Geometric Red-Teaming for Robotic Manipulation

Conference on Robot Learning (CoRL) 2025

Oral Presentation • 5.7% acceptance
1Robotics Institute, Carnegie Mellon University | 2National Institute of Standards and Technology
( indicates equal advising)
Overview of the Geometric Red-Teaming framework showing object deformation and policy failure.

Abstract

Standard evaluation protocols in robotic manipulation typically assess policy performance over curated, in-distribution test sets, offering limited insight into how systems fail under plausible variation. We introduce Geometric Red-Teaming (GRT), a red-teaming framework that probes robustness through object-centric geometric perturbations, automatically generating CrashShapes---structurally valid, user-constrained mesh deformations that trigger catastrophic failures in pre-trained manipulation policies. The method integrates a Jacobian field–based deformation model with a gradient-free, simulator-in-the-loop optimization strategy. Across insertion, articulation, and grasping tasks, GRT consistently discovers deformations that collapse policy performance, revealing brittle failure modes missed by static benchmarks. By combining task-level policy rollouts with constraint-aware shape exploration, we aim to build a general purpose framework for structured, object-centric robustness evaluation in robotic manipulation. We additionally show that fine-tuning on individual CrashShapes, a process we refer to as blue-teaming, improves task success by up to 60 percentage points on those shapes, while preserving performance on the original object, demonstrating the utility of red-teamed geometries for targeted policy refinement.
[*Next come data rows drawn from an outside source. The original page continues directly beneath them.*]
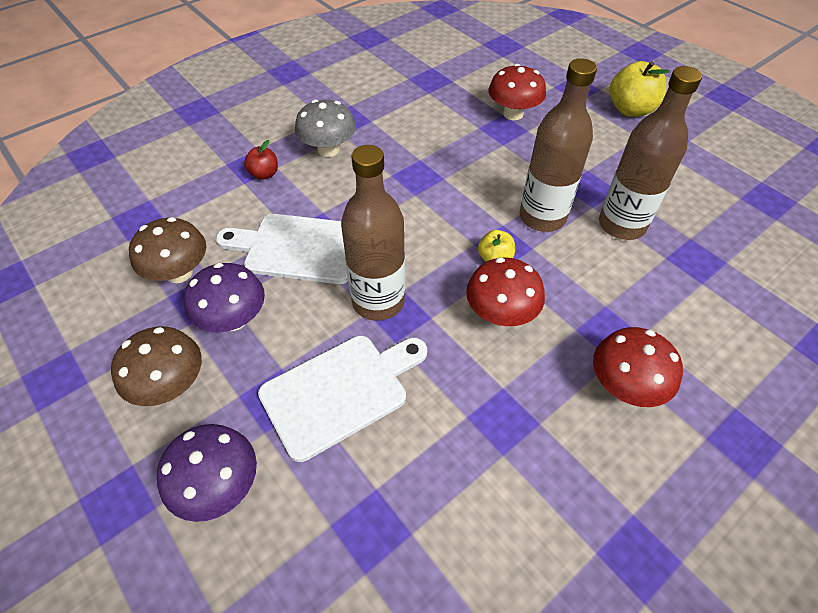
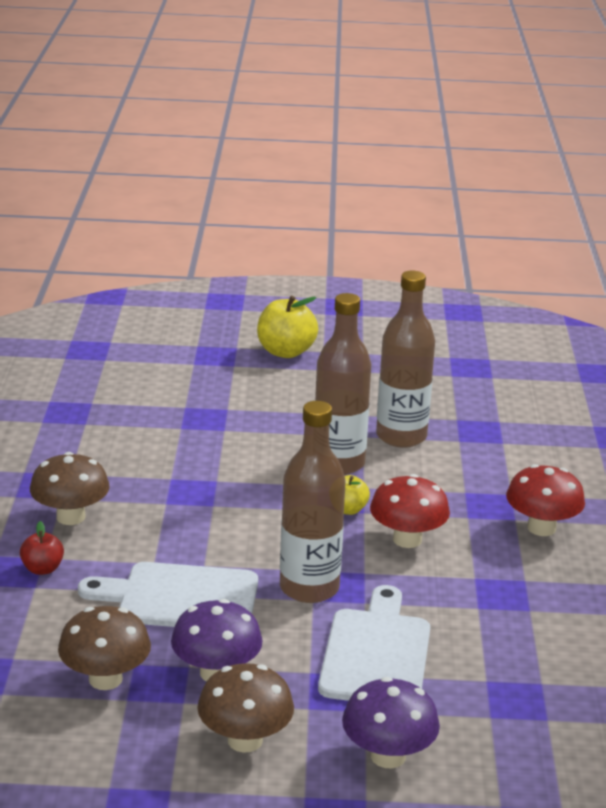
camera: 50 degrees left, 25 degrees down
(298, 248) = (180, 598): white cutting board -> white cutting board turned 45 degrees clockwise
(328, 150) = (71, 517): grey mushroom -> brown mushroom
(513, 114) = (194, 402): red mushroom -> none

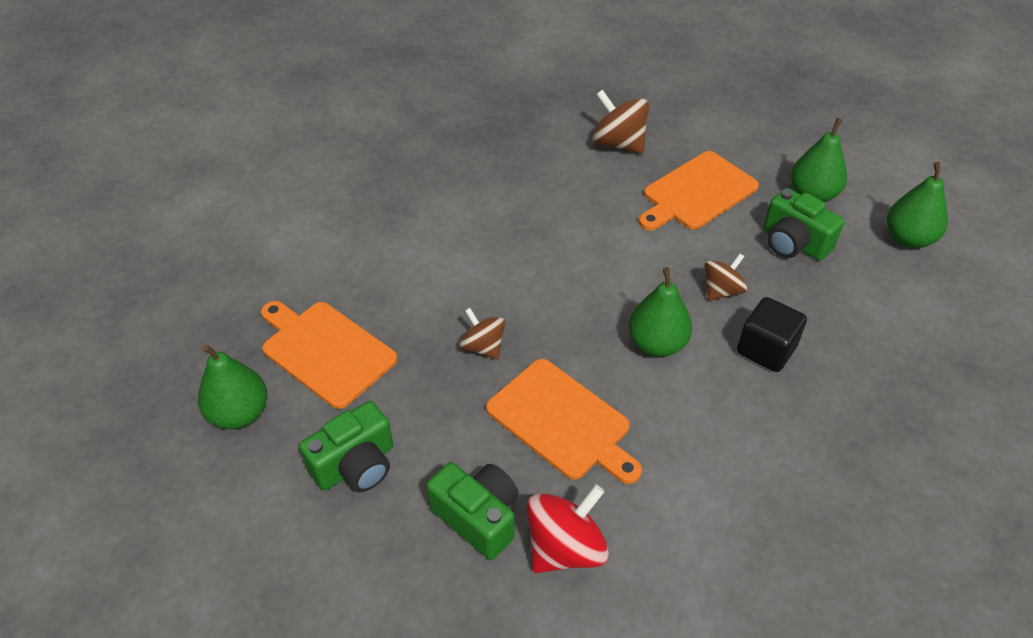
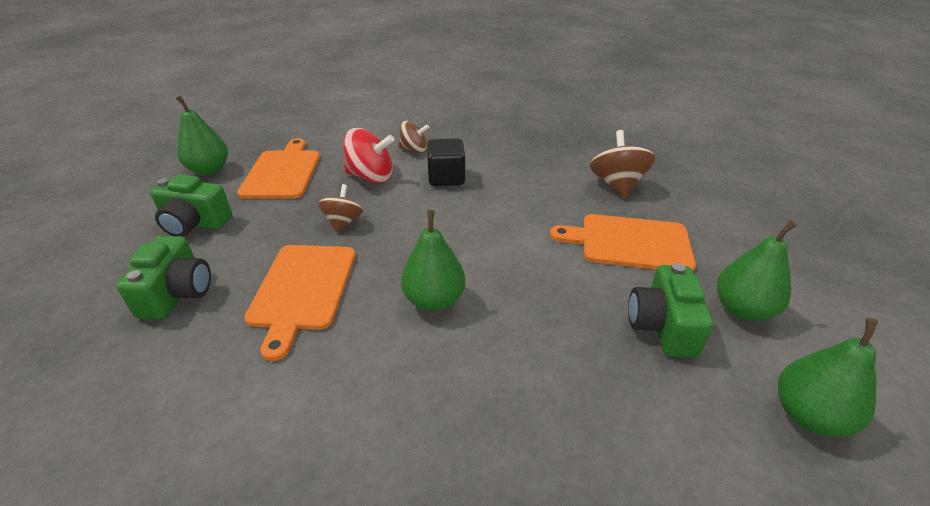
camera: 50 degrees right, 10 degrees down
(565, 548) = (169, 352): red spinning top -> red spinning top (371, 176)
(722, 290) = (540, 308): brown spinning top -> brown spinning top (414, 149)
(766, 349) = (504, 372): black cube -> black cube (446, 177)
Finally, we validate both red-teaming and blue-teaming results with a real robotic arm, observing that simulated CrashShapes reduce task success from 90% to as low as 22.5%, and that blue-teaming recovers performance to up to 90% on the corresponding real-world geometry---closely matching simulation outcomes.

System Overview

System overview of our geometric red-teaming pipeline.

System overview of GRT. Given a task description and nominal object (Initialization Parameters), anchor and handle points are selected using a vision-language model (a). Handle displacements are sampled to define a population of deformation candidates. Each sample is converted into a perturbed mesh via Jacobian field-based optimization (b) and evaluated in simulation with a frozen policy (c). Deformations that induce failure are sampled to guide the next population.

Simulation Demos

Object Type Task 1: Grasping Task 2: Insertion Task 3: Articulation
Nominal Objects
CrashShapes

VLM Prompting Strategy

Diagram of the Two-stage VLM prompting strategy for 3D handle-point selection

Two-stage VLM prompting strategy for 3D handle-point selection. First, the Geometric Reasoning template aligns a canonical view-panel and indexed keypoints with a high-level task description, guiding the VLM to infer which vertices control meaningful mesh deformations. Next, the Task-Critical Ranking template asks the model to pareto-rank these candidates by plausibility and task relevance, producing a compact set of handle points for targeted, task-aware red-teaming.

VLM Prompting Examples

Real World Validation Over Insertion Policy

We tested our geometric red-teaming framework on a physical xARM 6 robot using 3D-printed plugs (Nominal, CS-1, CS-2). The following videos demonstrate the effectiveness of red-teaming in identifying failures and blue-teaming in enhancing policy robustness.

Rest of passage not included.